Historical Timeline for the New York State Library

1818 The New York State Library (NYSL) is established, making it only the third state library in the country at the time. (The Ohio and Pennsylvania State Libraries were created in 1817 and 1816, respectively.) Originally located in the State Capitol, NYSL served mainly as a law and reference library for the use of legislators, judges, and state employees.
1844 NYSL comes under the direction of the New York State Board of Regents, which has broad oversight of education in New York.
1858 NYSL becomes a Federal Depository.
1871 NYSL becomes a Federal Patent Depository
1896 The New York State Legislature appropriates money to create a Library for the Blind, which provides embossed books to blind adults.
1888 Melvil Dewey (creator of the Dewey Decimal System for classifying books) is appointed Director of the State Library, a position he holds through 1906.
1904 NYSL becomes part of the newly-formed NYS Education Department.
1911 A fire in the Capitol destroys a large part of the State Library's collections on March 29, just weeks before the Library was to move from the Capitol to the newly-constructed Education Building.
1913 The Library reopens in the Education Building.
1931 The Library for the Blind becomes one of the original Regional Libraries in the Library of Congress' national program. "Talking" books on long-playing record are introduced. (1934?)
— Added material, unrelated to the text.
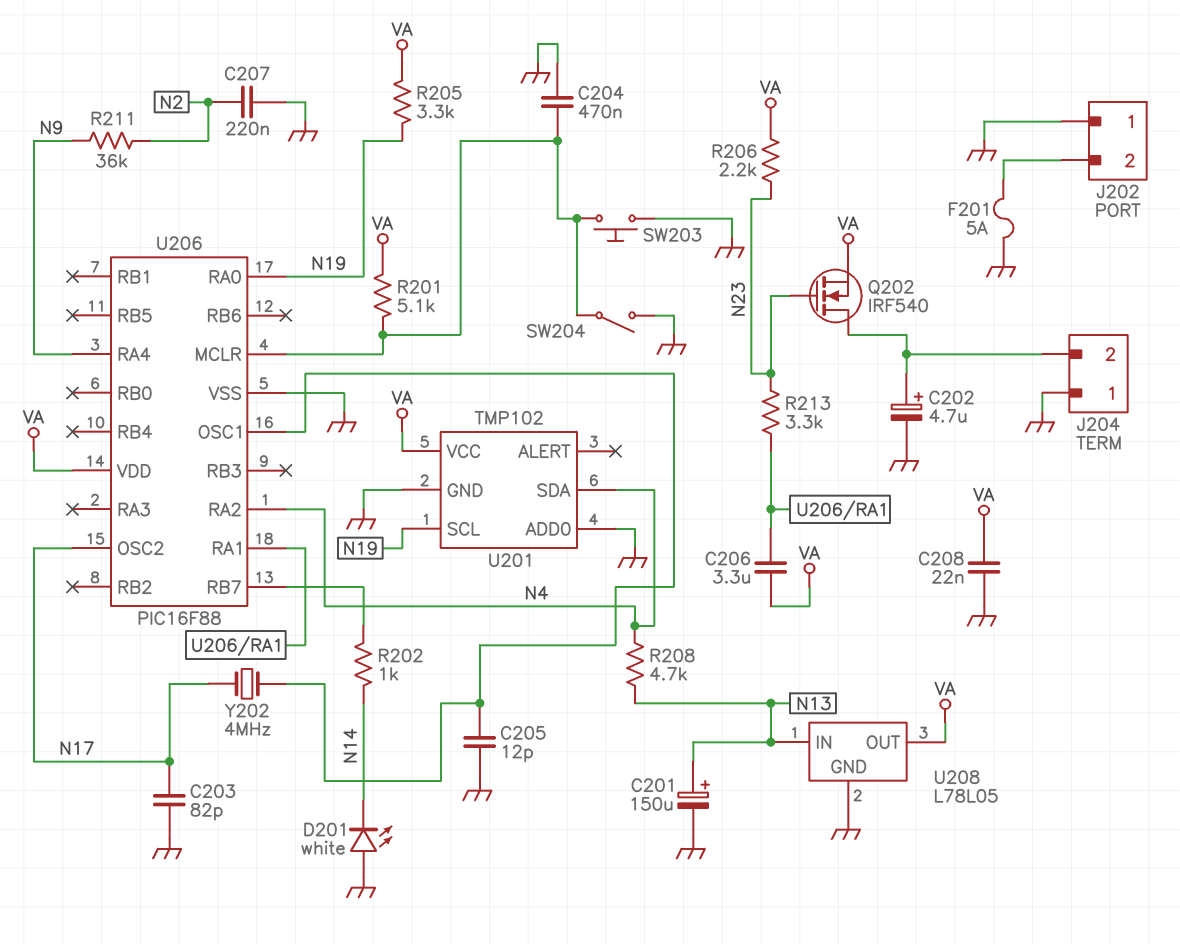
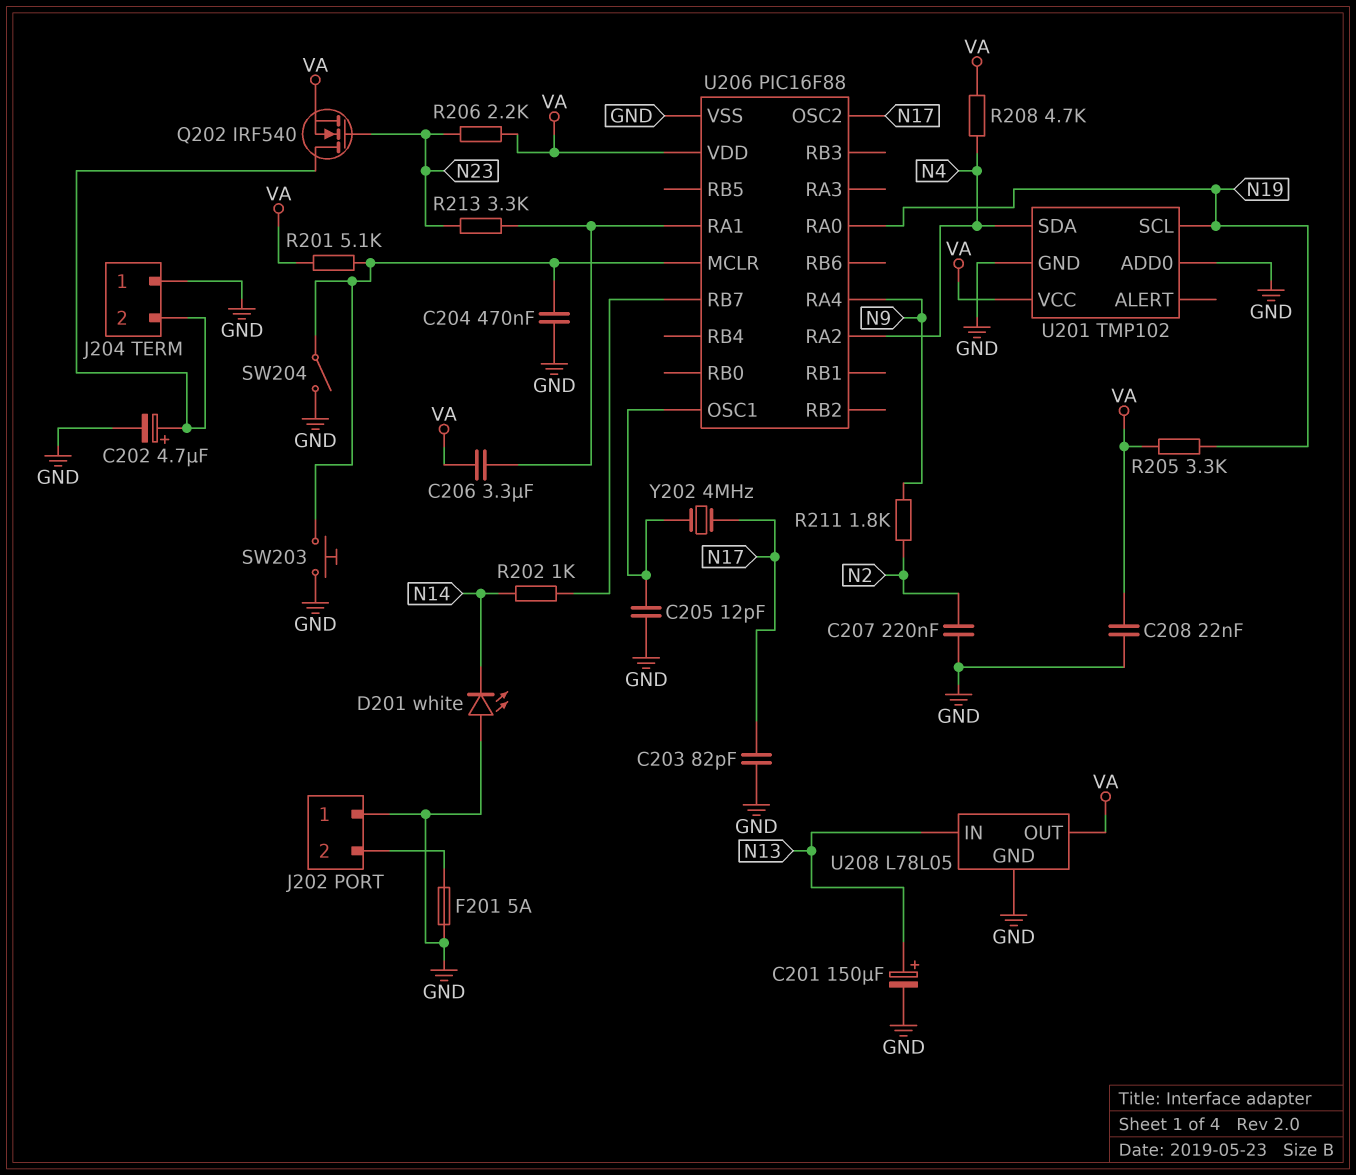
R208: 4.7k (N4, N13) -> 4.7k (N4, VA)
R211: 36k (N2, N9) -> 1.8k (N2, N9)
1974 The Library for the Blind is renamed the Library for the Blind and Visually Handicapped.
1978 In April, the Library completes its move into the new Cultural Education Center (part of the Empire State Plaza), which also houses the State Museum and the State Archives.

NYSL converts to an automated catalog.
1987 The New York State Newspaper Project is established.
1994 NYSL launches its first web site
The NYS Government Information Locator System (GILS) is established.
1995 The Library for the Blind and Visually Handicapped is renamed the Talking Book and Braille Library.